Andy Serkis on Motion Capture: “It is a tool that enables you to enter into the world of your character. I think of it as digital makeup”

“In terms of acting, though, if you’re playing a highly stylized character whose physicality is the first thing on your mind, there’s a whole acting language that you have to learn."

Andy Serkis has made his name as a motion capture performer, portraying computer-animated yet life-like characters in hit films like The Lord of the Rings trilogy, King Kong and Rise of the Planet of the Apes, which is due to arrive in theaters this Friday. The 27-year-old waxed philosophic on the art of motion capture for a recent story in the Orlando Sentinel.
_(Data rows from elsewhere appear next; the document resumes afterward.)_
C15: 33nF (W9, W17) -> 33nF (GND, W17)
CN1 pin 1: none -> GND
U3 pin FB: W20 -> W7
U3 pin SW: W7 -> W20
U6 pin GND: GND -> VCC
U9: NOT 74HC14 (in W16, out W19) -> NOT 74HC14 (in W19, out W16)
“It’s not a genre of acting. It is a tool that enables you to enter into the world of your character. I think of it as digital makeup, really, not as a genre,” Serkis said. “If you want to learn it, want to go down that route, to be able to fully explore, physically, a character and to be able to express that character with every fiber of your being, you can be taught. Most good actors do that anyway.”

“In terms of acting, though, if you’re playing a highly stylized character whose physicality is the first thing on your mind, there’s a whole acting language that you have to learn. But the core principles of playing a role, the psychology, the emotional content of a role, is no different,” he said. “I have never ever drawn a distinction between playing a live action role and playing a performance capture role.
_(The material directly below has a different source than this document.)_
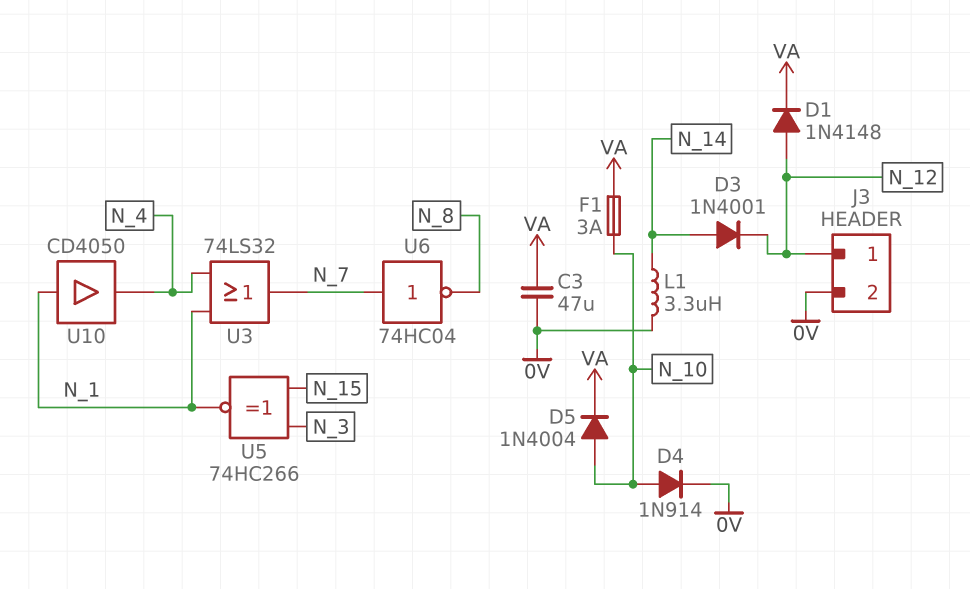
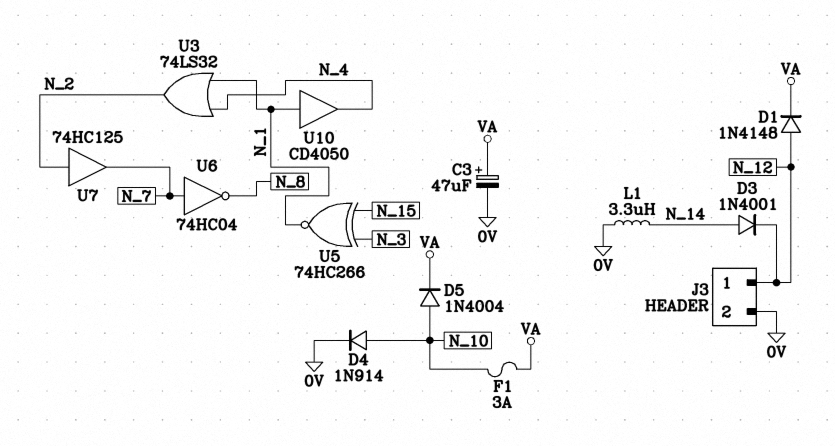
C3: 47uF (0V, VA) -> 47uF (plus VA, minus 0V)
U3: OR 74LS32 (in N_1, in N_4, out N_7) -> OR 74LS32 (in N_1, in N_4, out N_2)
U7: none -> buffer 74HC125 (in N_2, out N_7)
Perhaps Serkis’ most famous role is that of Gollum in the Lord of the Rings franchise, based on J.R.R Tolkien’s novels about the fictional Middle-earth. He will reprise that part in two movies based on prequel The Hobbit, which are expected to come out in 2012 and 2013.
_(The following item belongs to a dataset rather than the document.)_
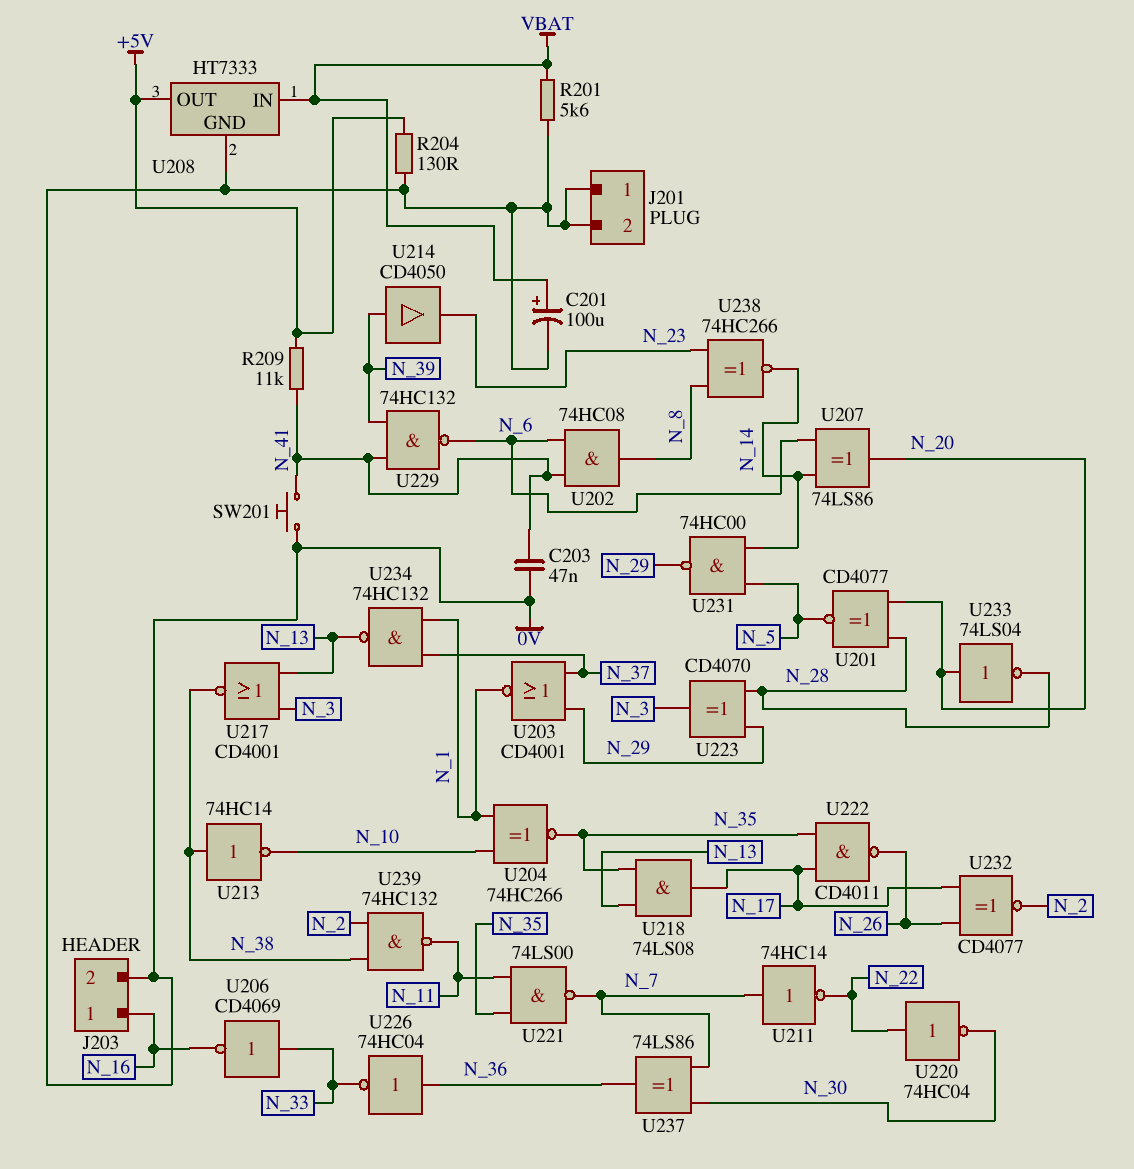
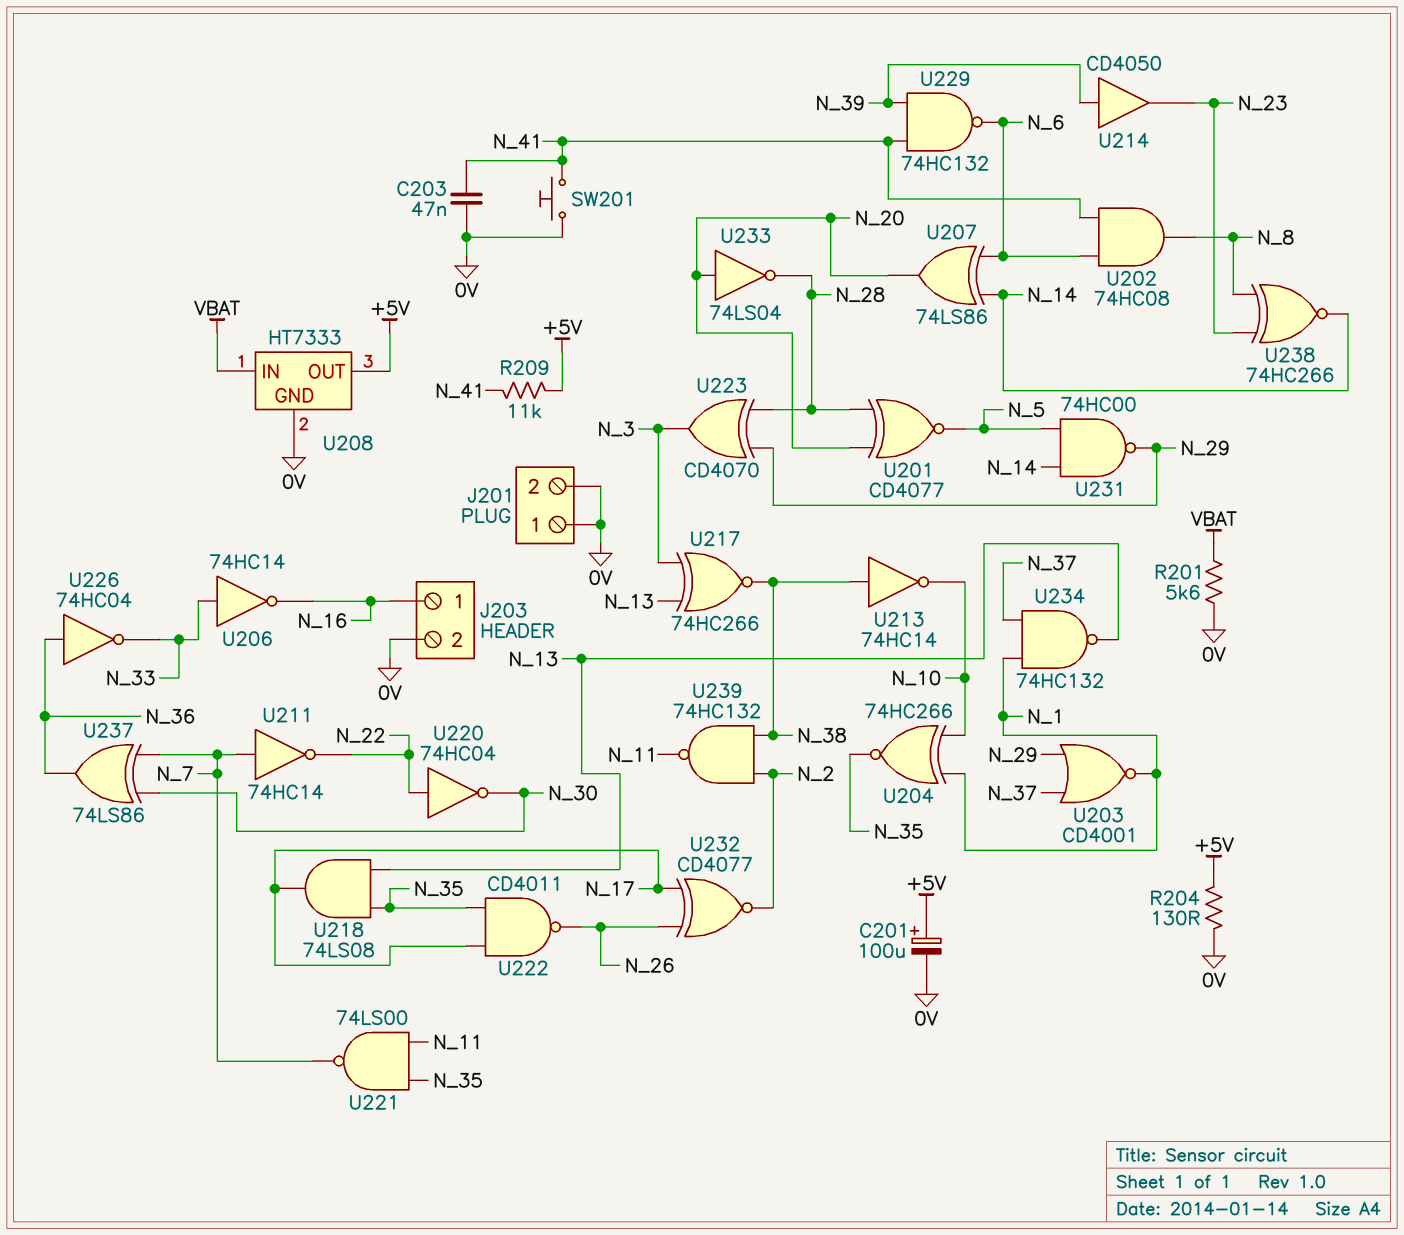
C201: 100uF (plus VBAT, minus 0V) -> 100uF (plus +5V, minus 0V)
U206: NOT CD4069 (in N_33, out N_16) -> NOT 74HC14 (in N_33, out N_16)
U217: NOR CD4001 (in N_3, in N_13, out N_38) -> XNOR 74HC266 (in N_3, in N_13, out N_38)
“In terms of a process, what I say to actors who are about to do performance capture for the first time is that number one, you don’t have to over-pantomime the emotions you’re portraying. Trust the technology. It’s very sensitive. Everything that you’re feeling will come through. You don’t have to pull faces,” explained the actor. “And number two, you have to create an internal physical energy beyond which you can’t drop. You have to be more in the moment that ever. You can’t just limply stand there, unless your character is just someone who limply stands there. You are driving the technology. You are both the puppet and the puppeteer.”